There are several ways the metatarsophalangeal joint can move, including abduction, adduction, flexion, and extension. The two most common movements are flexion and extension. Flexion is bending, or curling, the toes downward, and extension is bending the toes upward. Abduction and adduction are less common movements and can typically only be done by grabbing the toes and moving them with your hands. Abduction moves the toe away from the midline of the body, and adduction moves toes toward the midline of the body.

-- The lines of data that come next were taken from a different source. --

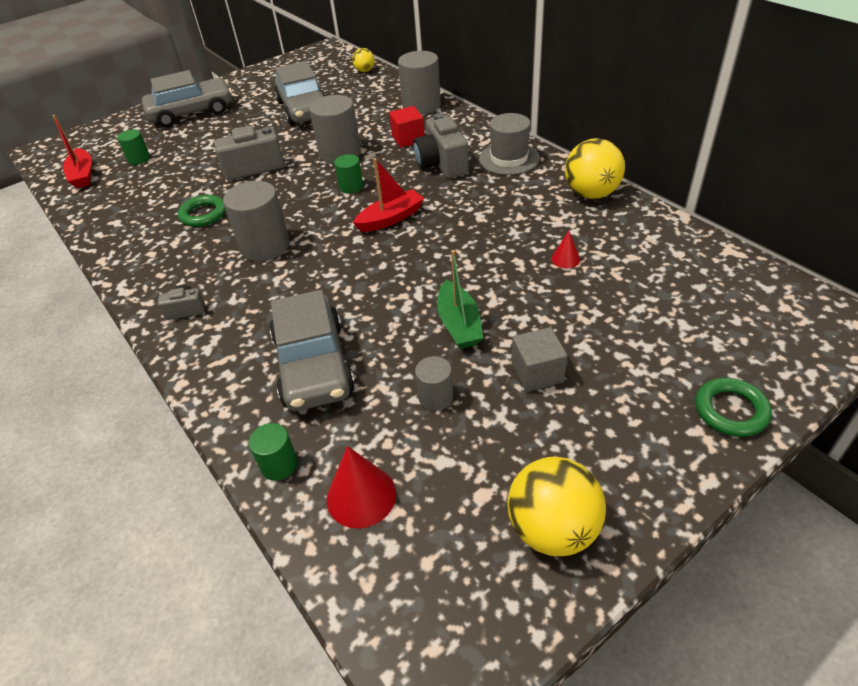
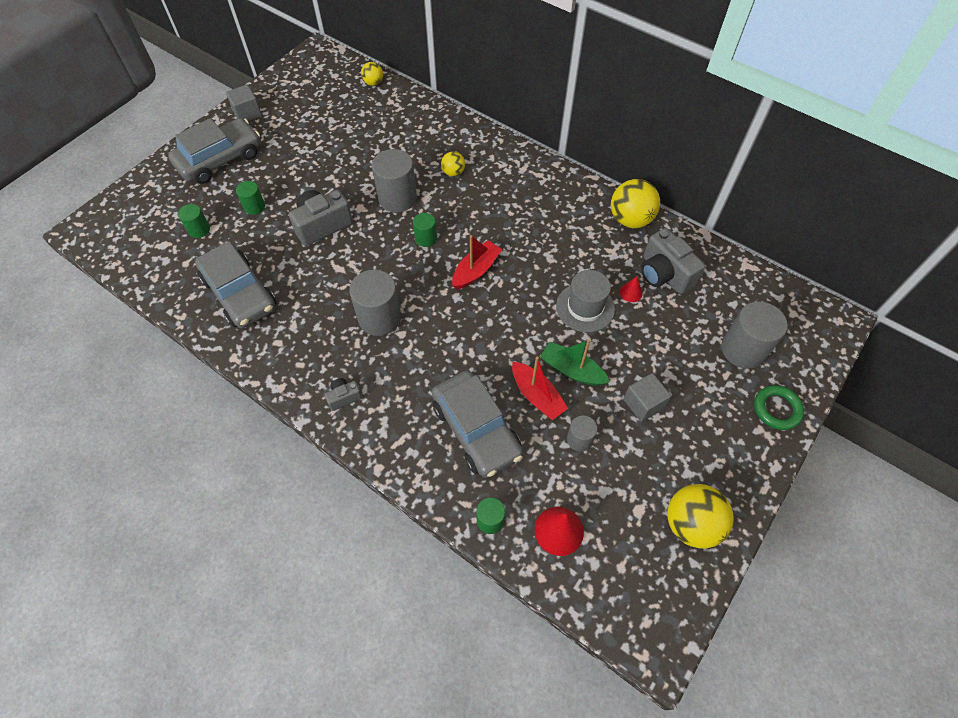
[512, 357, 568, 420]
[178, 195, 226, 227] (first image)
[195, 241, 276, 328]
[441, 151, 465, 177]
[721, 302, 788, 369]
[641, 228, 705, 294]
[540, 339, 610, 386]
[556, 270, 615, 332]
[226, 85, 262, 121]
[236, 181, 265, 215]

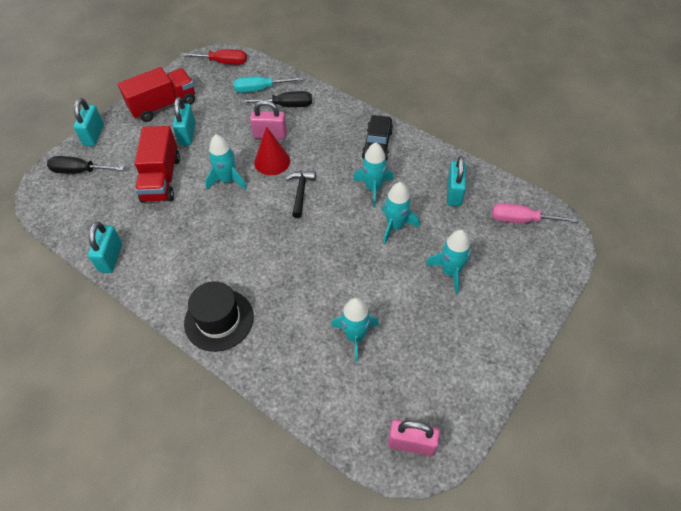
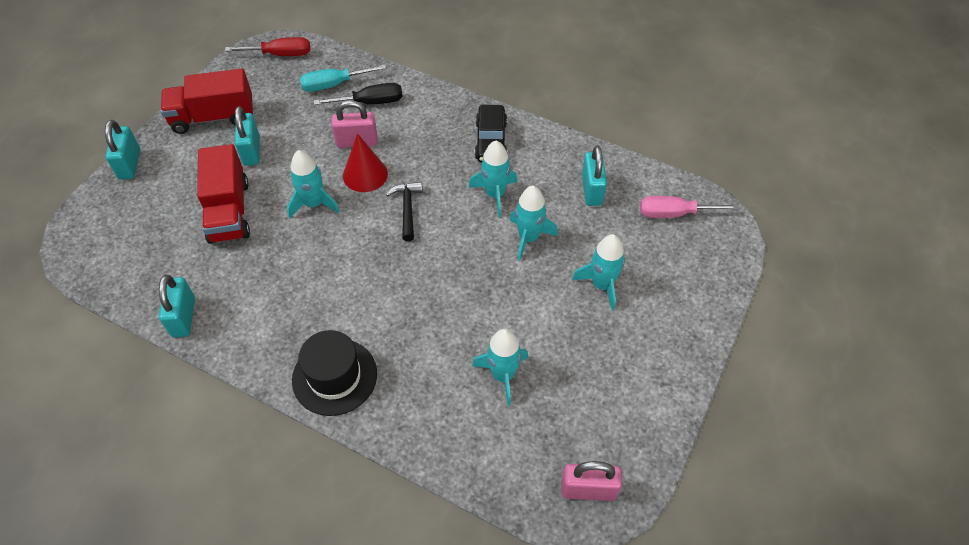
[47, 156, 124, 174] (first image)
[160, 68, 253, 134]

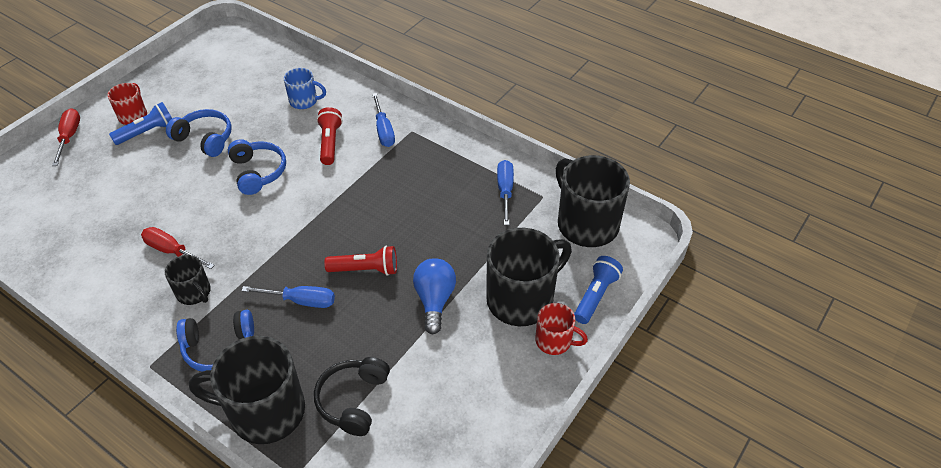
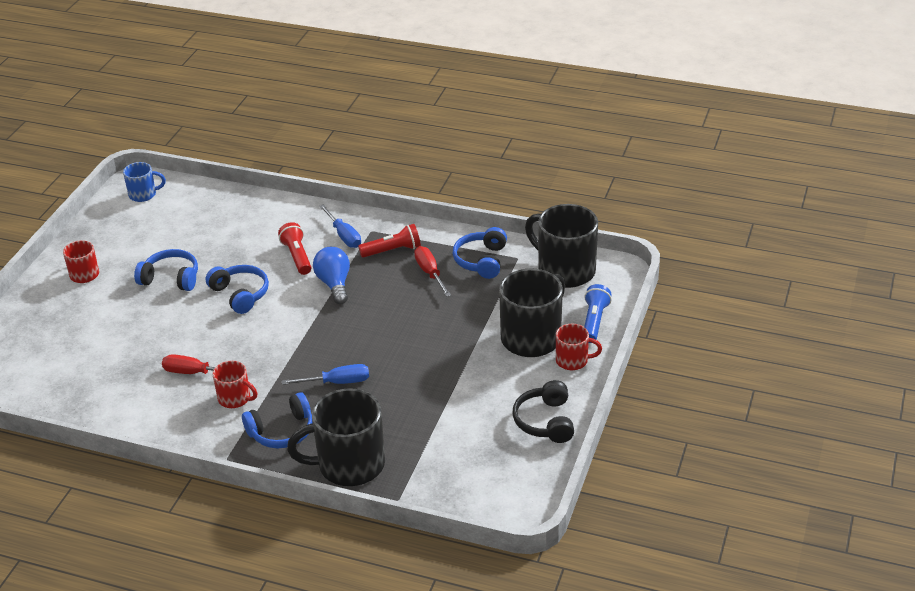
[414, 246, 451, 297]
[109, 102, 172, 145] (first image)
[212, 361, 257, 408]
[123, 162, 166, 202]
[512, 380, 574, 443]
[358, 224, 421, 258]
[313, 247, 350, 304]
[453, 227, 507, 279]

The metatarsophalangeal joint can be the site of several types of injury and disease. Arthritis or gout can affect the joint and cause it to be stiff and painful. A bunion, an enlargement of the tissue or bone at the base of the big toe, can also form near the bone and cause painful movement. Bunions are caused by constant irritation of the area around the joint, usually as the result of ill-fitting footwear.

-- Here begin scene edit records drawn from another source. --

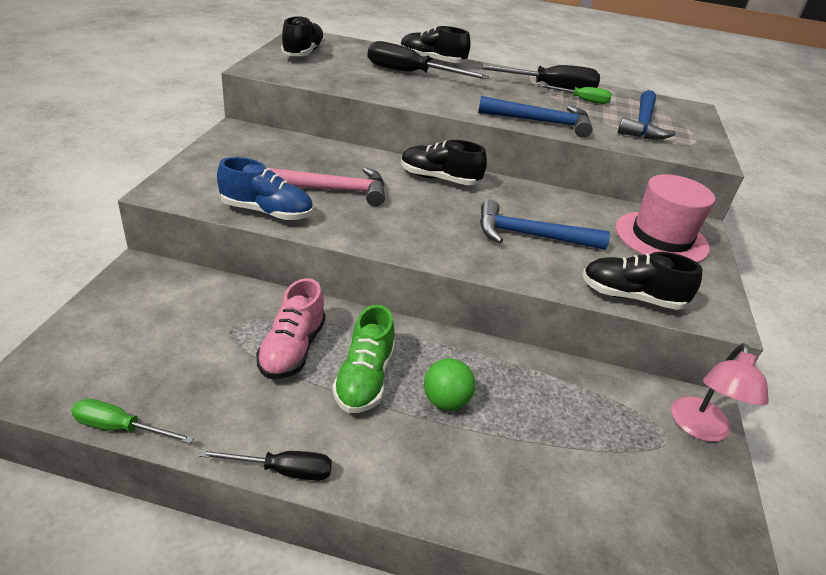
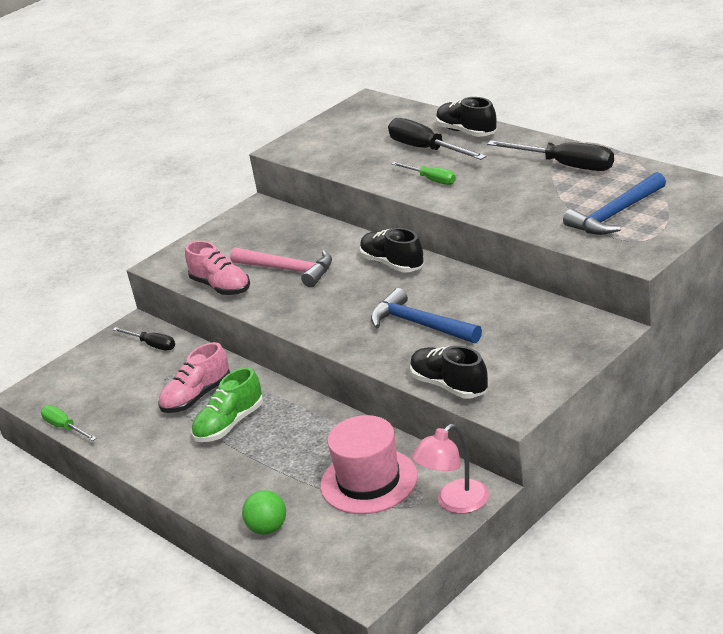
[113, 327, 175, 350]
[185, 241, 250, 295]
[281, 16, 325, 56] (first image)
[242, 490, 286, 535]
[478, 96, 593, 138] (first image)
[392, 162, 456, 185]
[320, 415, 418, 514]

Sprains are the most common injuries to the metatarsophalangeal joint. More commonly known as turf toe or tennis toe, it is usually caused by repetitive stopping and starting when running, which stretches and strains the ligaments. Due to the inflammation of the tendons on the top and bottom of the big toe, it causes the joint to swell and turn red. It is not unique to just tennis players, and often occurs in people who play soccer, football, basketball, and rugby.

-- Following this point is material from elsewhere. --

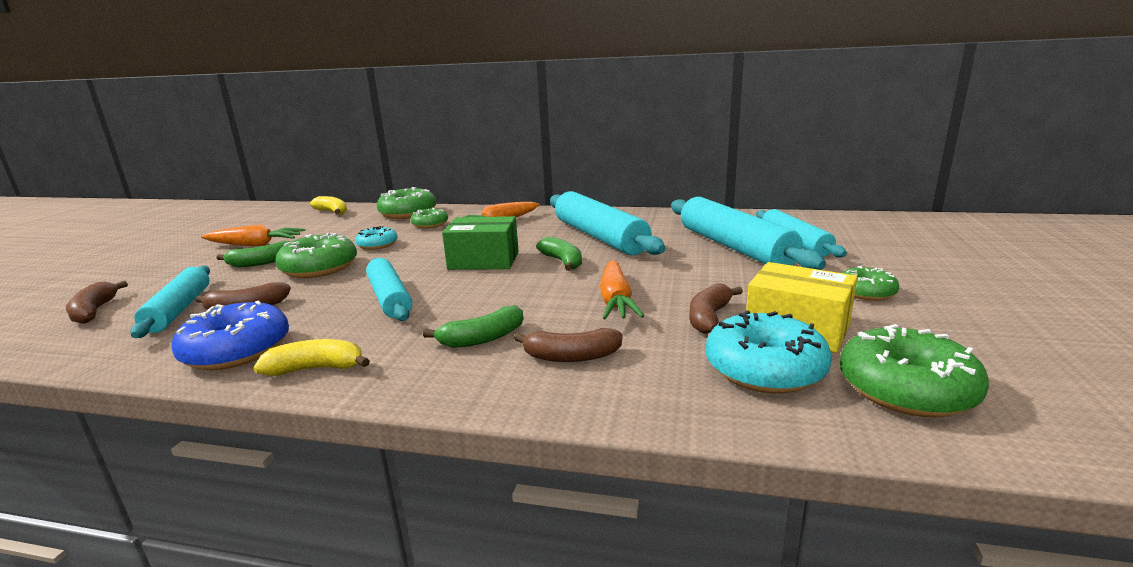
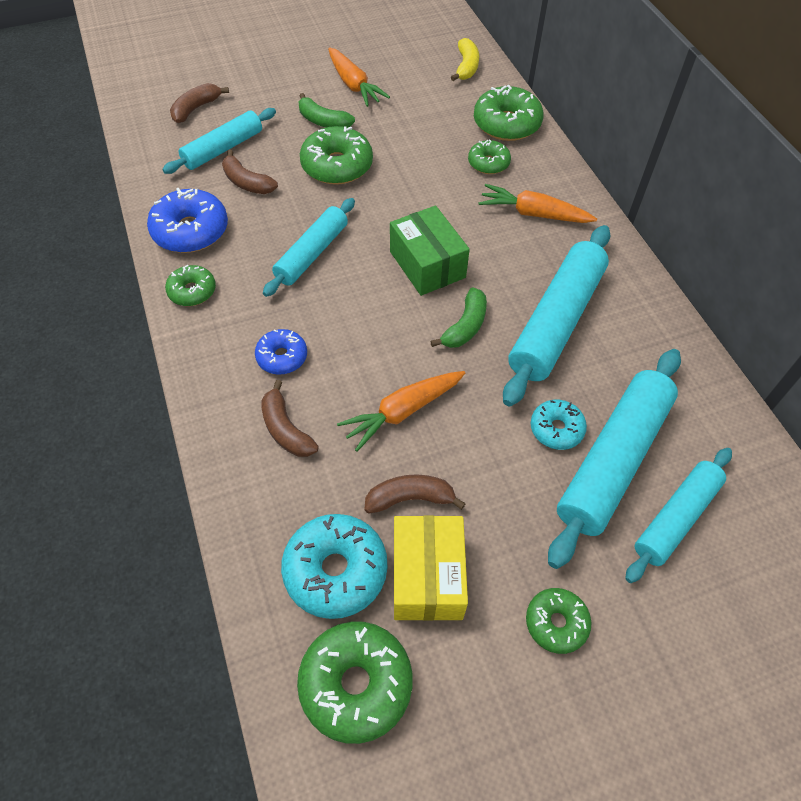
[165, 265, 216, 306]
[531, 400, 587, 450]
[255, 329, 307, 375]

It can be a challenge to repair an injury of the metatarsophalangeal joint, due to the anatomy of the toe and foot. The way the joint articulates when moving makes it difficult to tape or brace it to stop it from moving, which is mandatory for proper healing. Ideally, all activity has to be stopped to allow it to heal. This can be difficult, especially for athletes.

In addition to taping or bracing a sprain of the metatarsophalangeal joint, wearing a shoe with a stiff sole and cushioned inner sole can prevent movement. A sprain will take about a month to heal, if properly taken care of. If left untreated, the situation can become chronic as it never heals properly, and can lead to malformation of the joint.